A team of mechanical engineering graduate students from the University of Utah, led by associate professor Ashley Spear, won first place in the National Institute for Standards and Technology (NIST) Additive Manufacturing Benchmark Test Series, a competition that enables teams to test their simulations against additive manufacturing benchmark test data.
Spear’s team included graduate students Carter Cocke, Brian Phung, Laura Ziegler, Elliott Marsden, and Vignesh Babu Rao.
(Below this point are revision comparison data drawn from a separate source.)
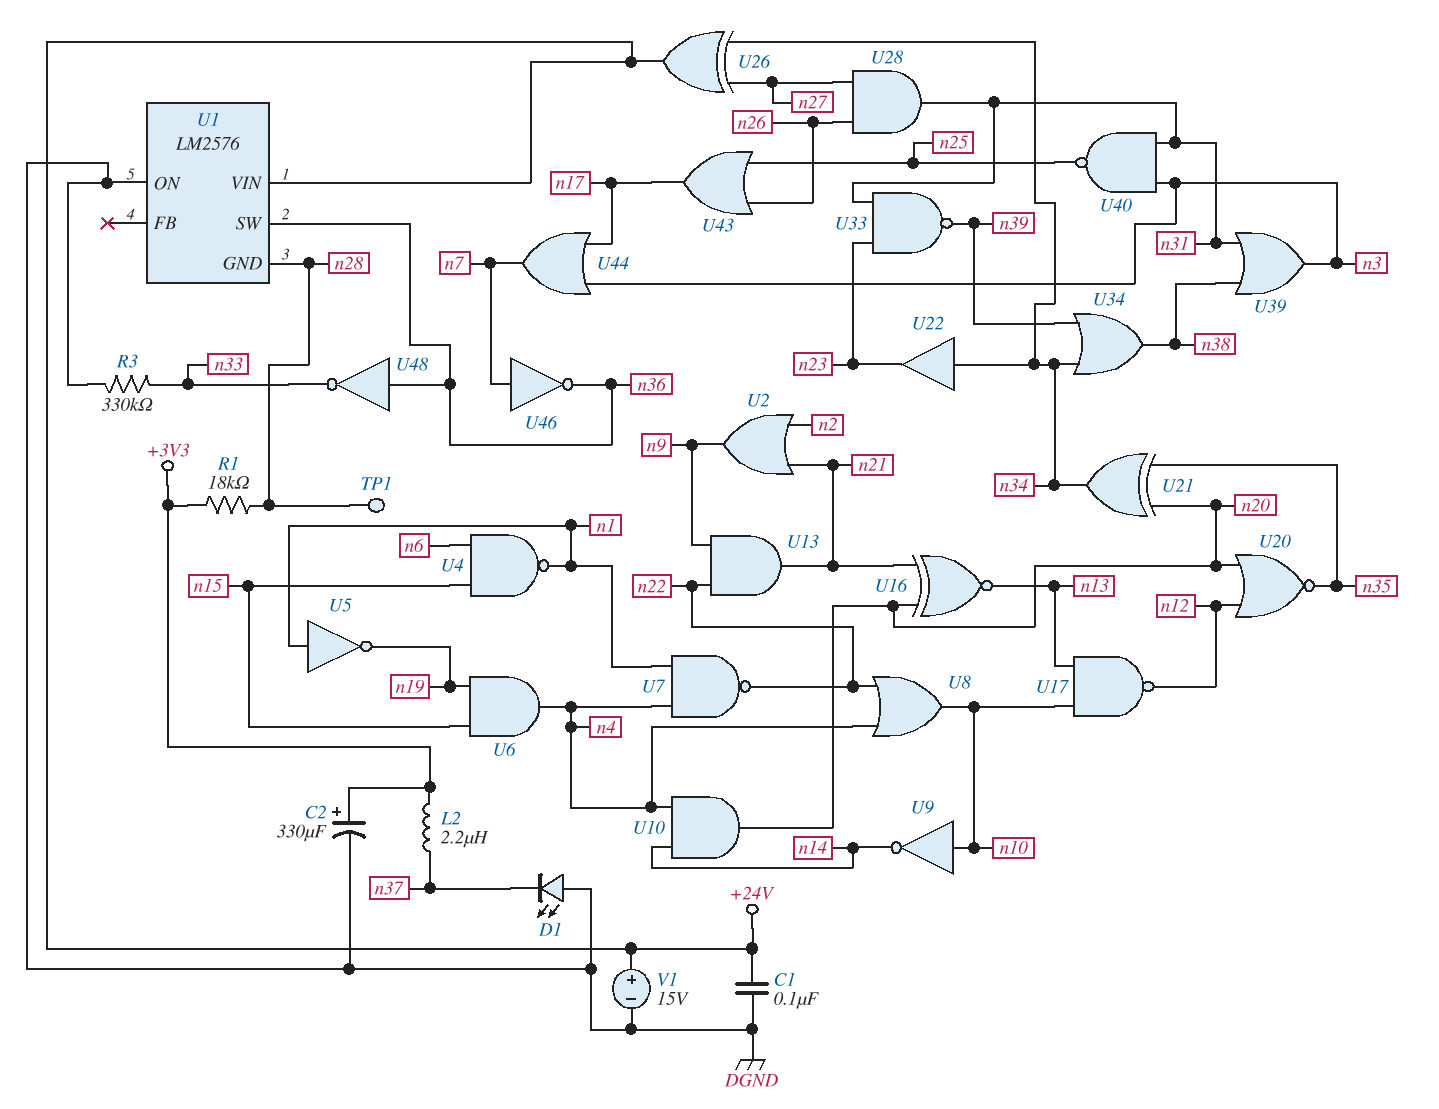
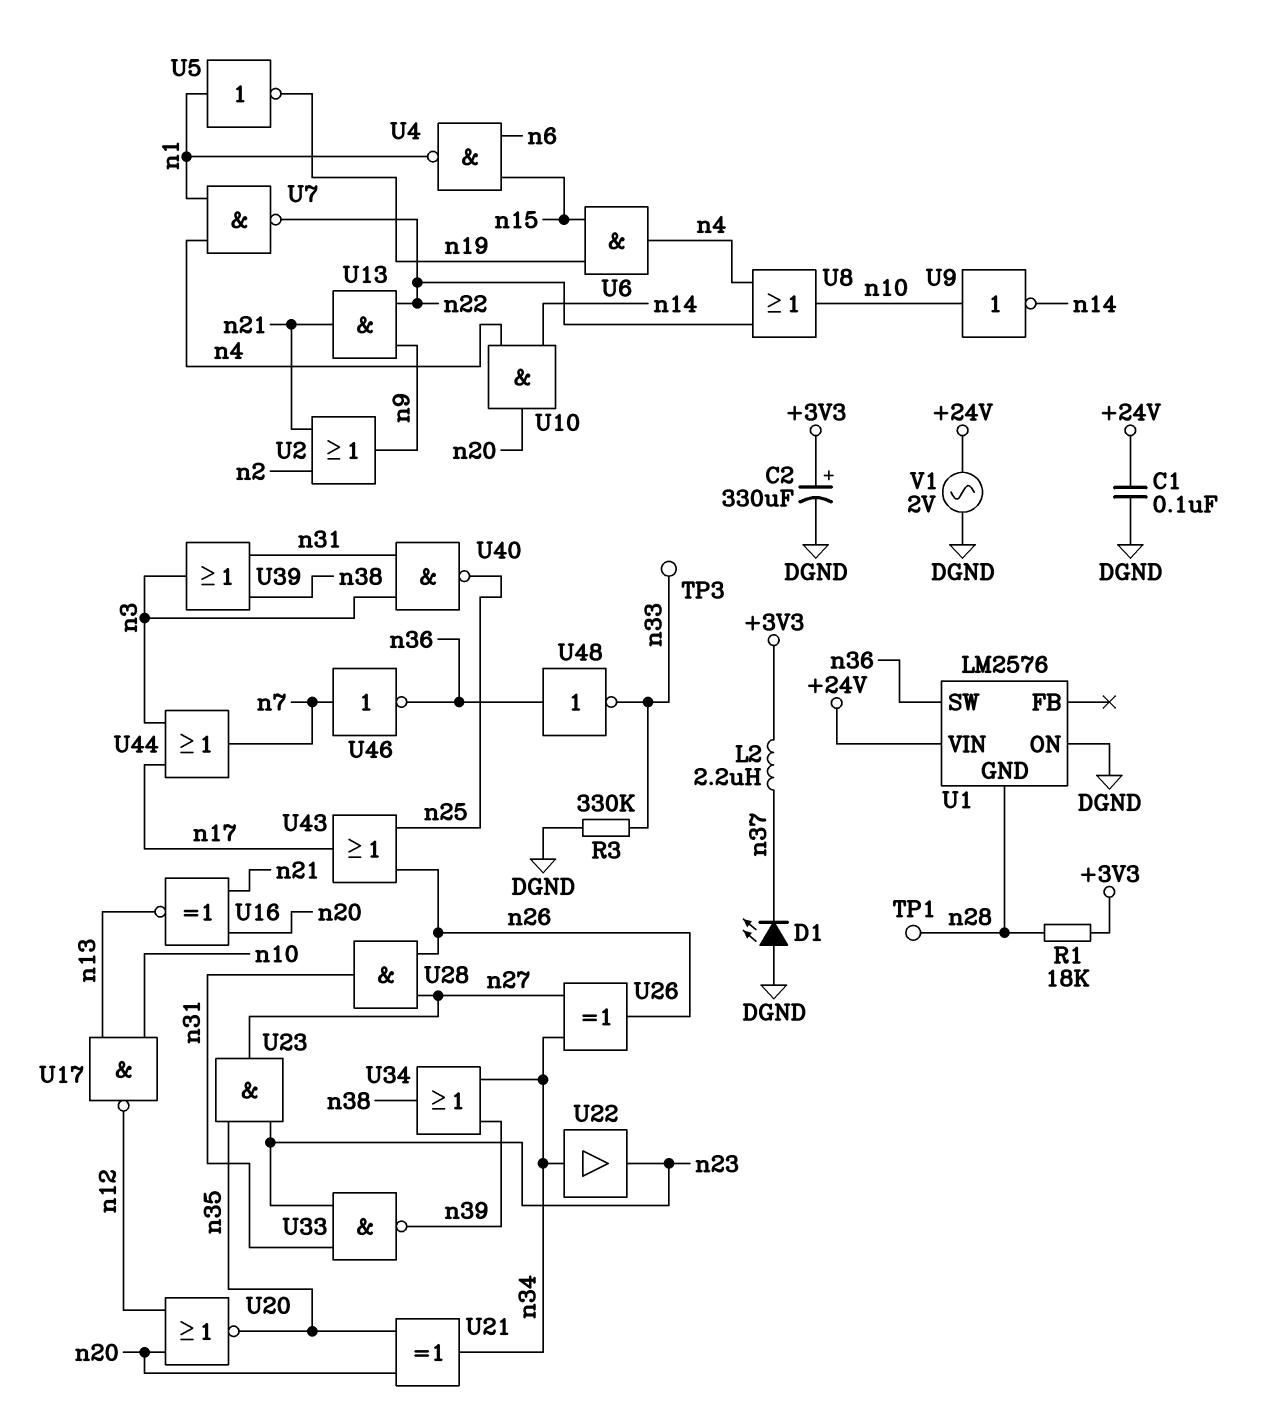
TP3: none -> test point (n33)
U23: none -> AND (in n23, in n35, out n27)
U26: XOR (in n27, in n34, out +24V) -> XOR (in n27, in n34, out n26)
V1: 15V (plus +24V, minus DGND) -> AC 2V (+24V, DGND)

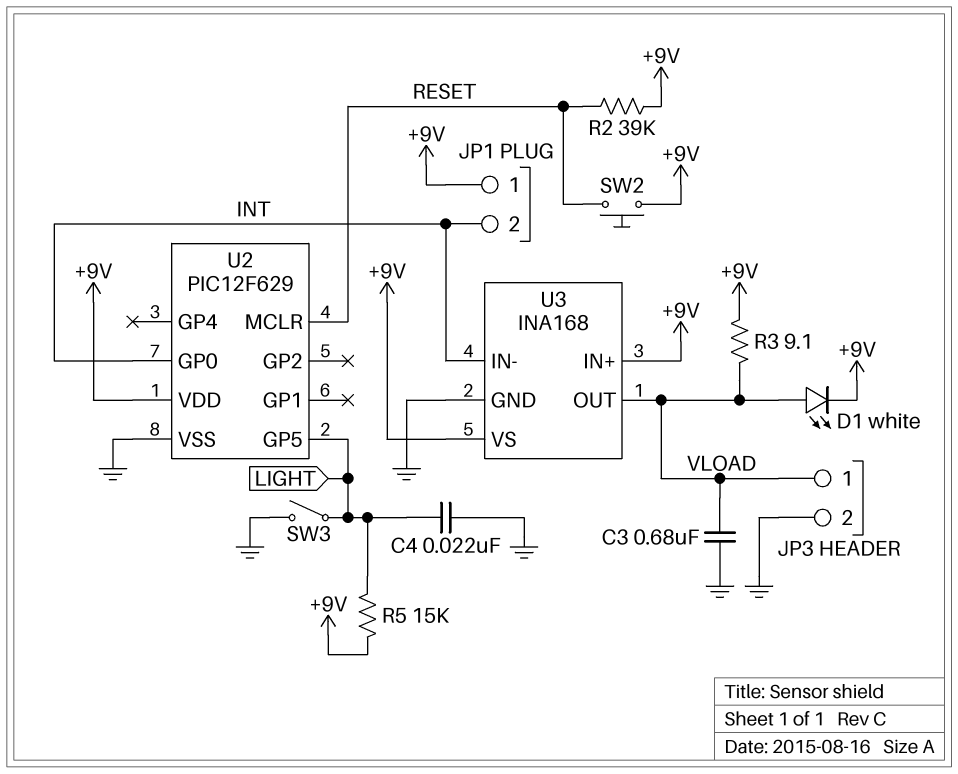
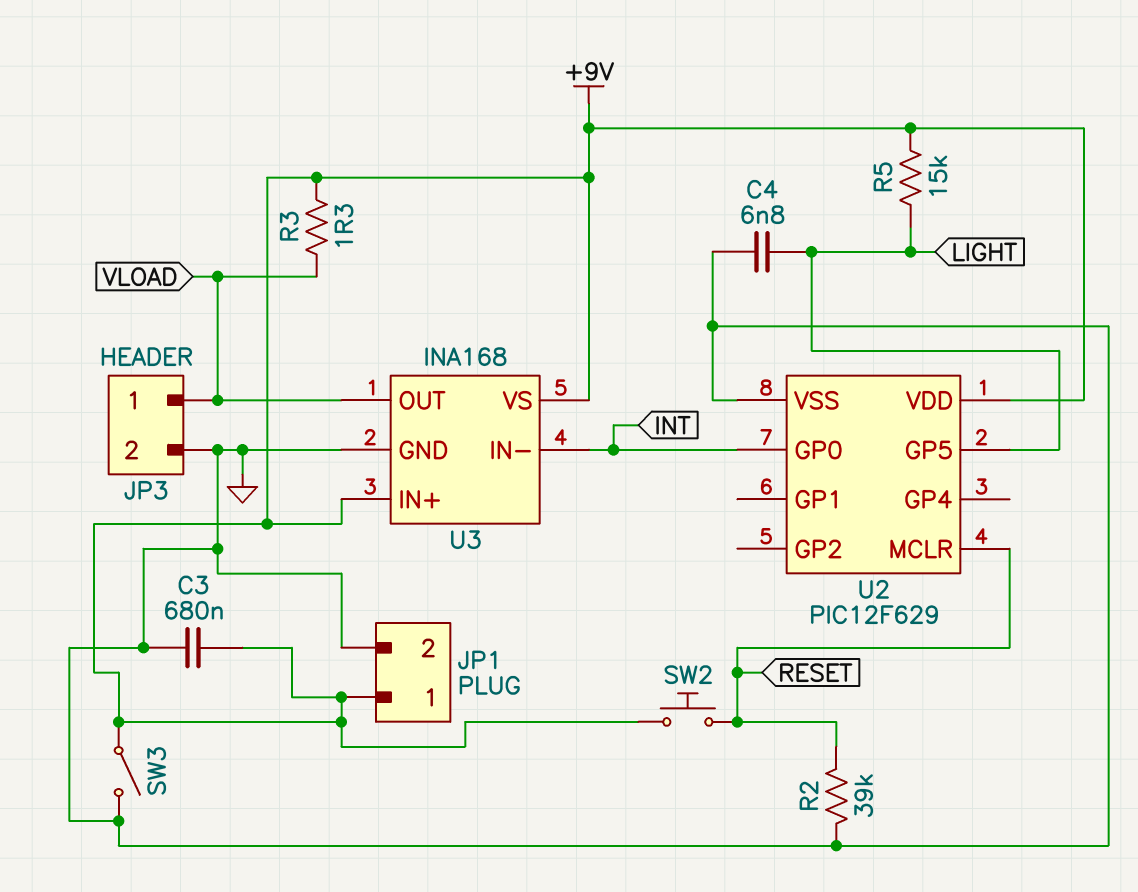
C3: 680nF (GND, VLOAD) -> 680nF (+9V, GND)
C4: 22nF (GND, LIGHT) -> 6.8nF (GND, LIGHT)
D1: LED white (A VLOAD, K +9V) -> none
JP1 pin 2: INT -> GND
R2: 39k (+9V, RESET) -> 39k (GND, RESET)
R3: 9.1 (+9V, VLOAD) -> 1.3 (+9V, VLOAD)
SW3: switch (GND, LIGHT) -> switch (+9V, GND)

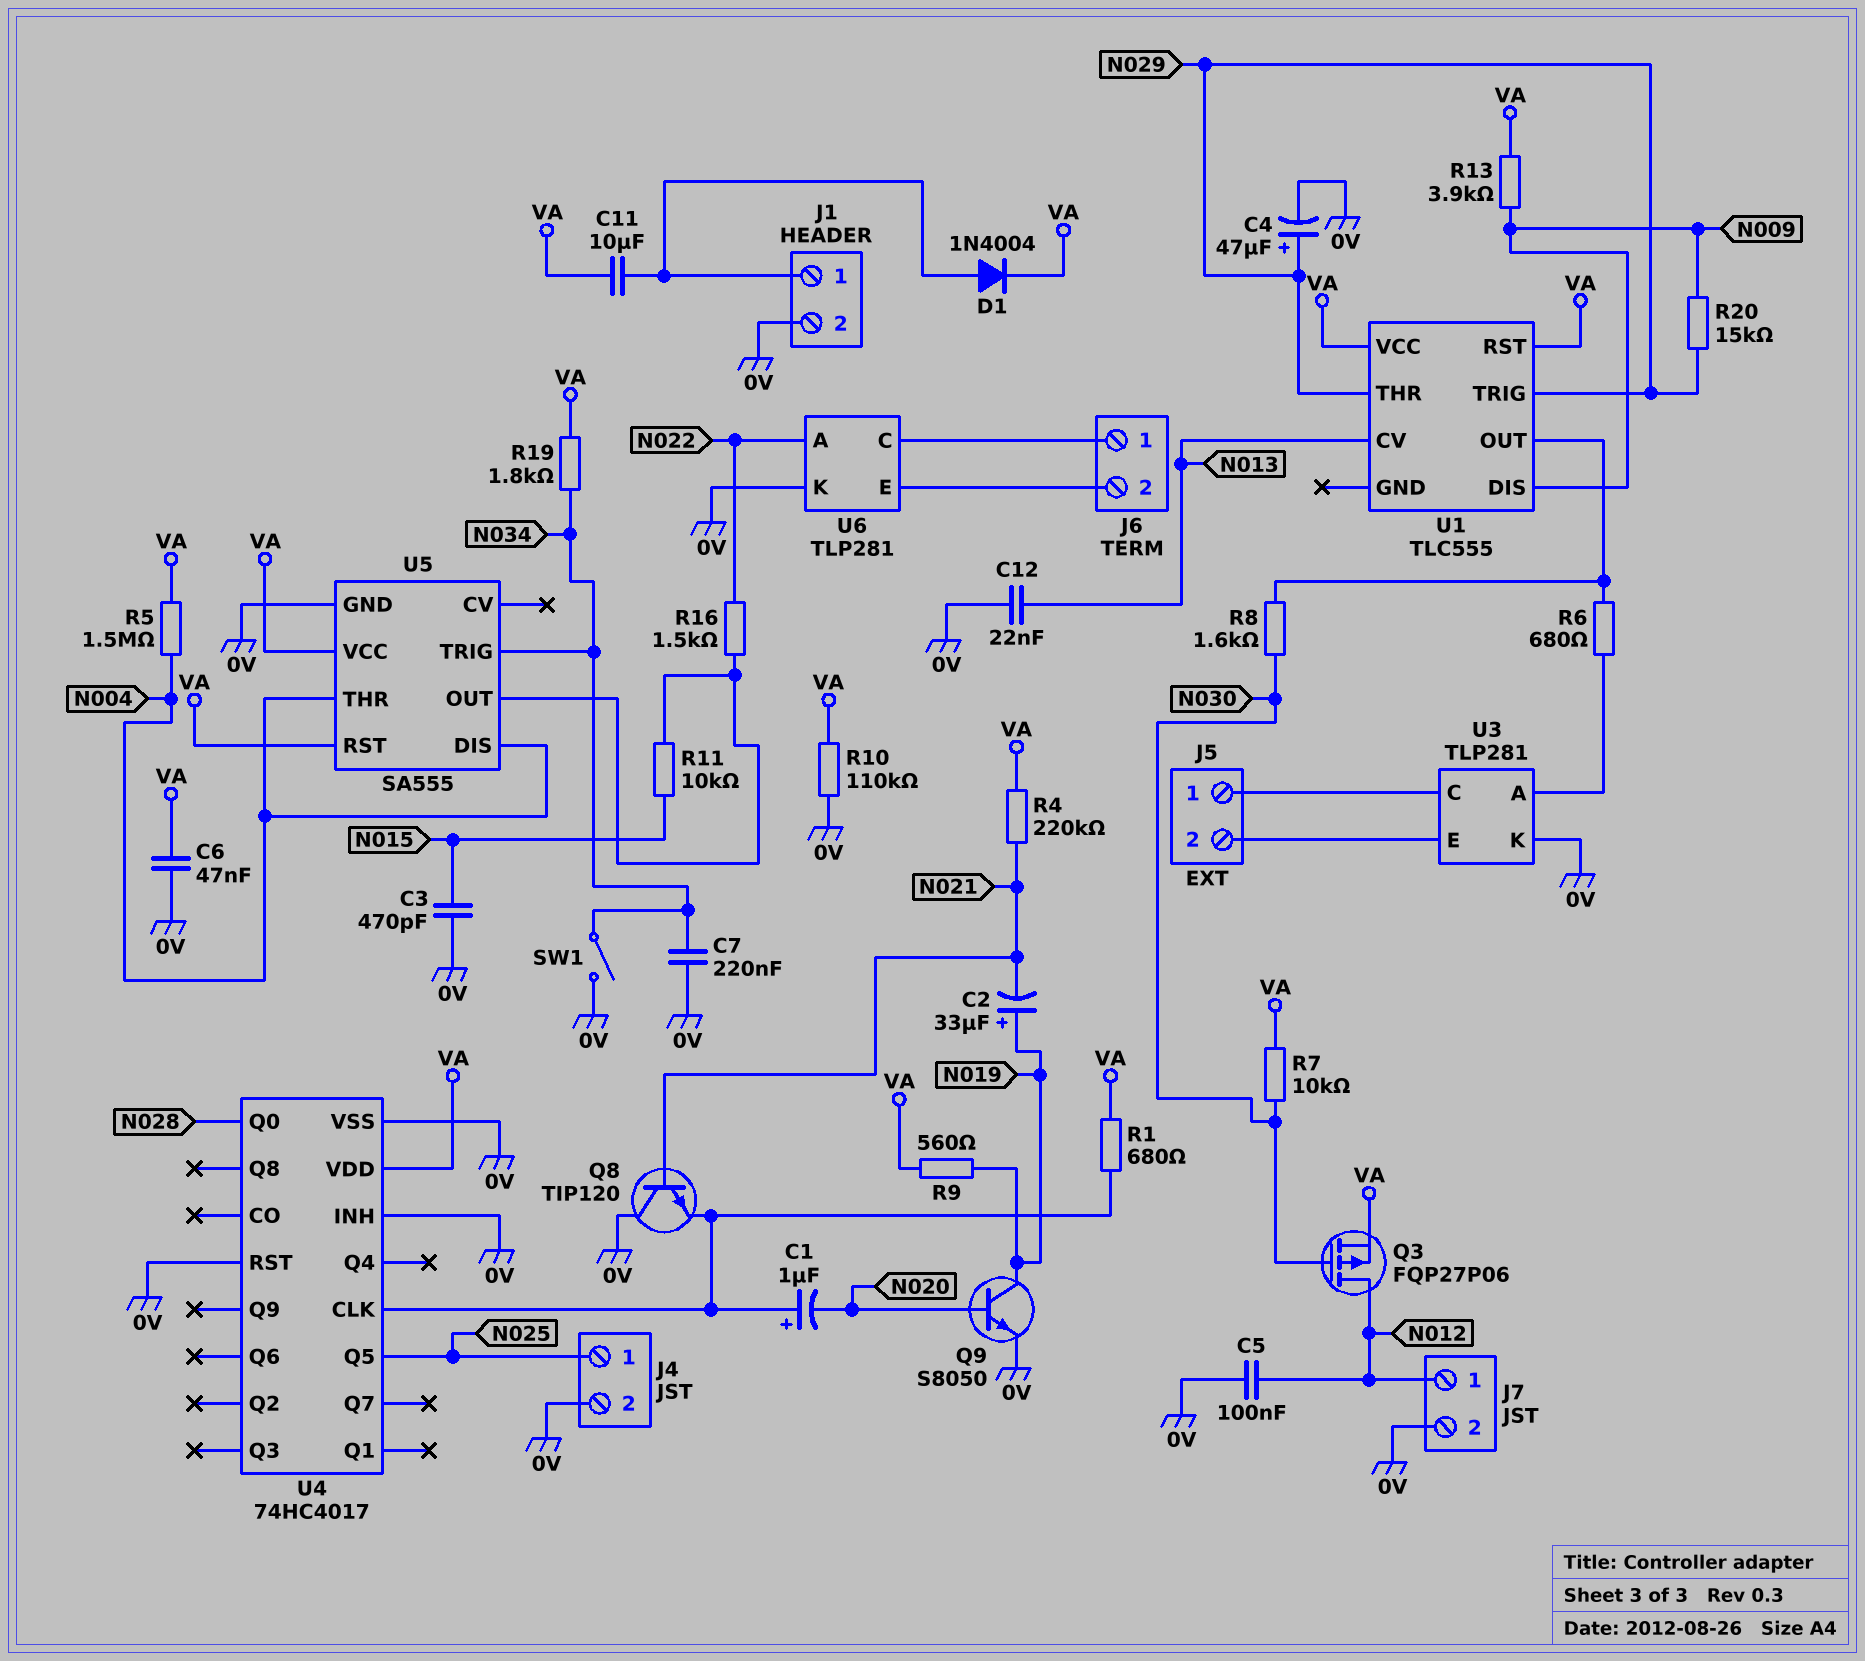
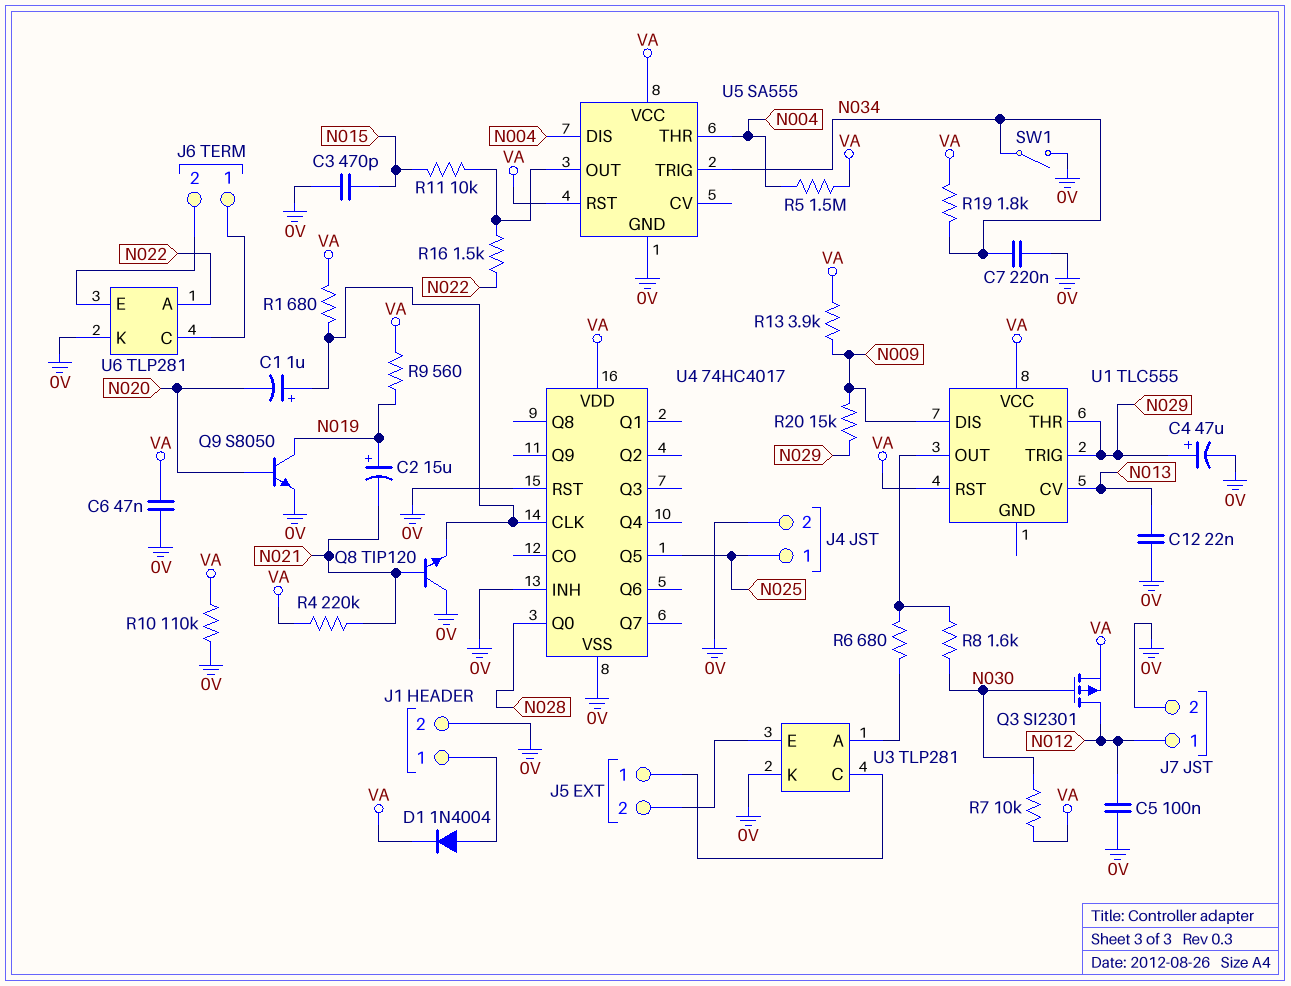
C2: 33uF (plus N019, minus N021) -> 15uF (plus N019, minus N021)
C11: 10uF (J1/1, VA) -> none
Q3: PMOS FQP27P06 (G N030, D N012, S VA) -> PMOS SI2301 (G N030, D N012, S VA)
In the team’s specific challenge, titled “Subcontinuum Mesoscale Tensile Test,” all the competing teams were given a set of materials characterization data for a small sample of 3D-printed Inconel 625, a type of nickel alloy. They were then asked to make blind predictions of the mechanical (stress-strain) response of the sample under tensile loading without any other knowledge of the mechanical behavior of the material.
The U team used a modeling technique that allows it to represent the 3D material structure resolved to very small length scales, and it focused on calibrating the material parameters that go into the model. The model allows them to predict how damage evolves and eventually leads to fracture of a given specimen. The team competed against six other groups from around the world.
“I am very proud of my students for the time and effort they put into the predictions,” Spear said. “They were able to leverage some of the most cutting-edge tools we have in our group, and they even had an opportunity to further extend those tools.”
The awards were presented during an AM Bench 2022 ceremony held on August 17 at the AM Bench 2022 conference in Washington D.C.
This is the second modeling challenge Spear’s group has won related to predicting micromechanical behavior of 3D printed metal. The other competition was hosted by the Air Force Research Lab and America Makes in 2020.